Leia aqui a entrevista, na íntegra:
– Há exatamente dois anos, você disse ao RT que o colapso real da
economia ainda demoraria alguns anos. Esse colapso está acontecendo
agora?
– Não, ainda vai demorar um ano ou dois, mas está claro que essa quebra está chegando.
– Quem está em maiores apuros: Os Estados Unidos, a União Europeia ou o mundo todo?
– Na verdade, o mundo todo vive problemas. Os Estados Unidos e União
Europeia, claramente. Mas também acredito que os chamados países
emergentes, ou em desenvolvimento – Brasil, Índia, China – também
enfrentarão dificuldades. Não vejo ninguém em situação tranquila.

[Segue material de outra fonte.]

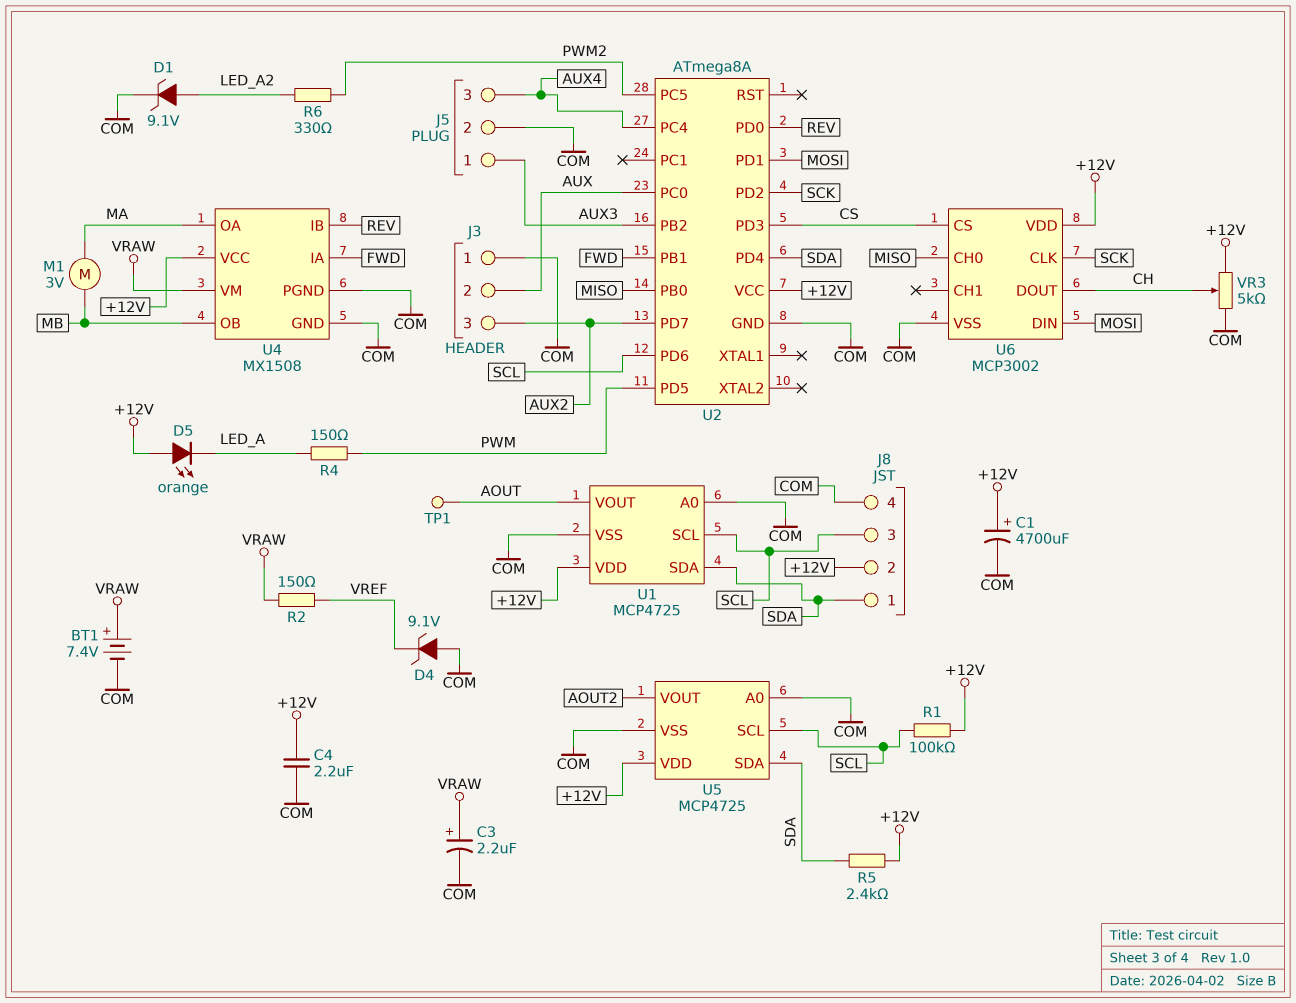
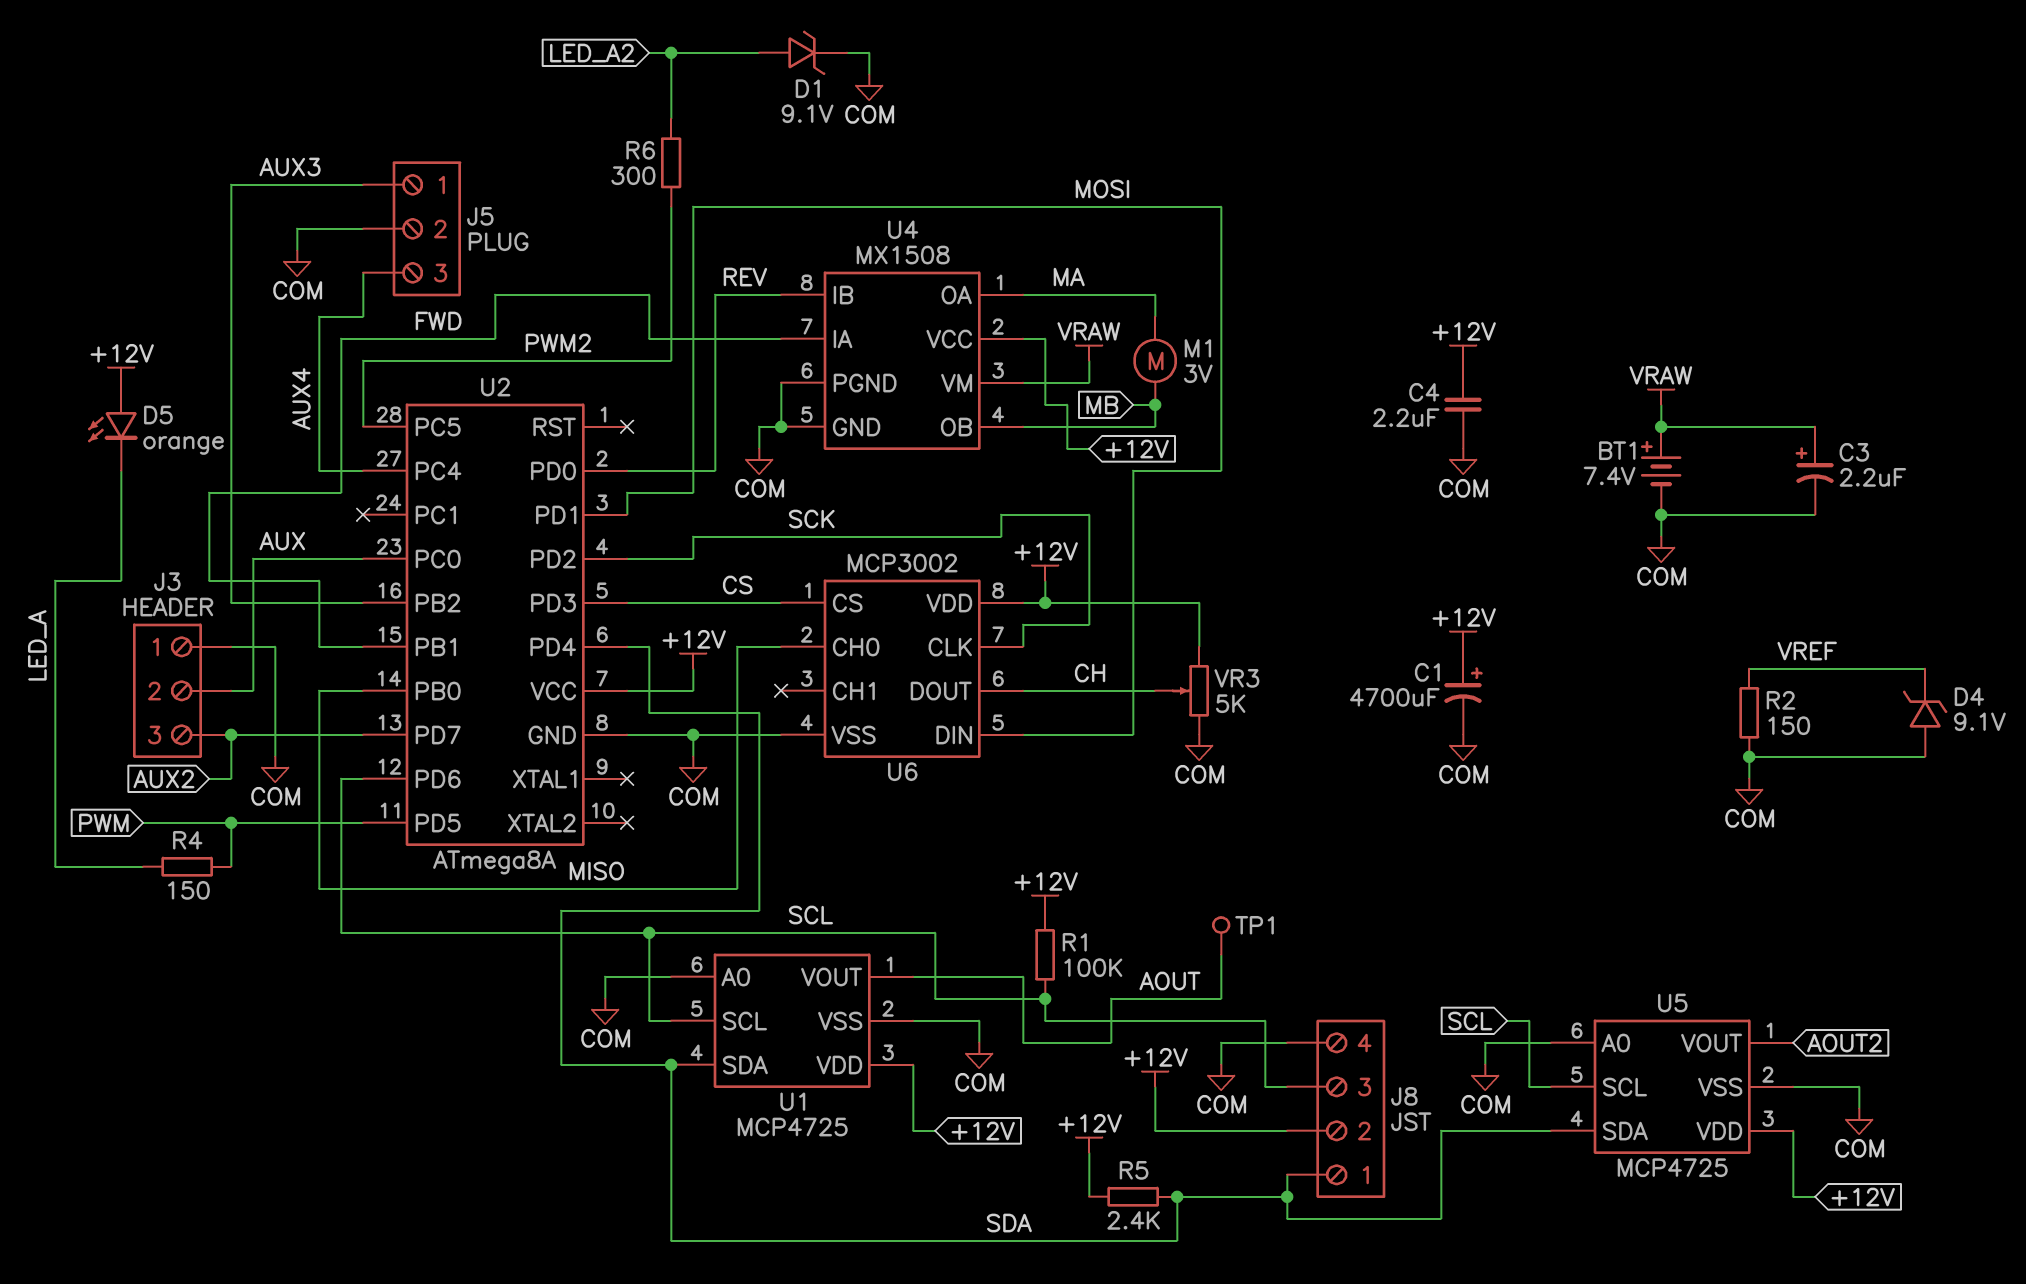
R2: 150 (VRAW, VREF) -> 150 (COM, VREF)
R6: 330 (LED_A2, PWM2) -> 300 (LED_A2, PWM2)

– Você está dizendo que o sistema financeiro está claramente quebrado. O que há de errado com o capitalismo contemporâneo?
– Essa é uma história muito longa. Na minha visão, o capitalismo
chegou ao fim da linha e já não pode sobreviver como sistema. A crise
estrutural que atravessamos começou há bastante tempo. Segundo meu ponto
de vista, por volta dos anos 1970 – e ainda vai durar mais uns 20, 30
ou 40 anos. Não é uma crise de um ano, ou de curta duração: é o grande
desabamento de um sistema. Estamos num momento de transição. Na verdade,
na luta política que acontece no mundo — que a maioria das pessoas se
recusa a reconhecer — não está em questão se o capitalismo sobreviverá
ou não, mas o que irá sucedê-lo. E é claro: podem existir duas pontos de
vista extremamente diferentes sobre o que deve tomar o lugar do
capitalismo.
– Qual a sua visão?
– Eu gostaria de um sistema relativamente mais democrático, mais
relativamente igualitário e moral. Essa é uma visão, nós nunca tivemos
isso na história do mundo – mas é possível. A outra visão é de um
sistema desigual, polarizado e explorador. O capitalismo já é assim, mas
pode advir um sistema muito pior que ele. É como vejo a luta política
que vivemos. Tecnicamente, significa é uma bifurcação de um sistema.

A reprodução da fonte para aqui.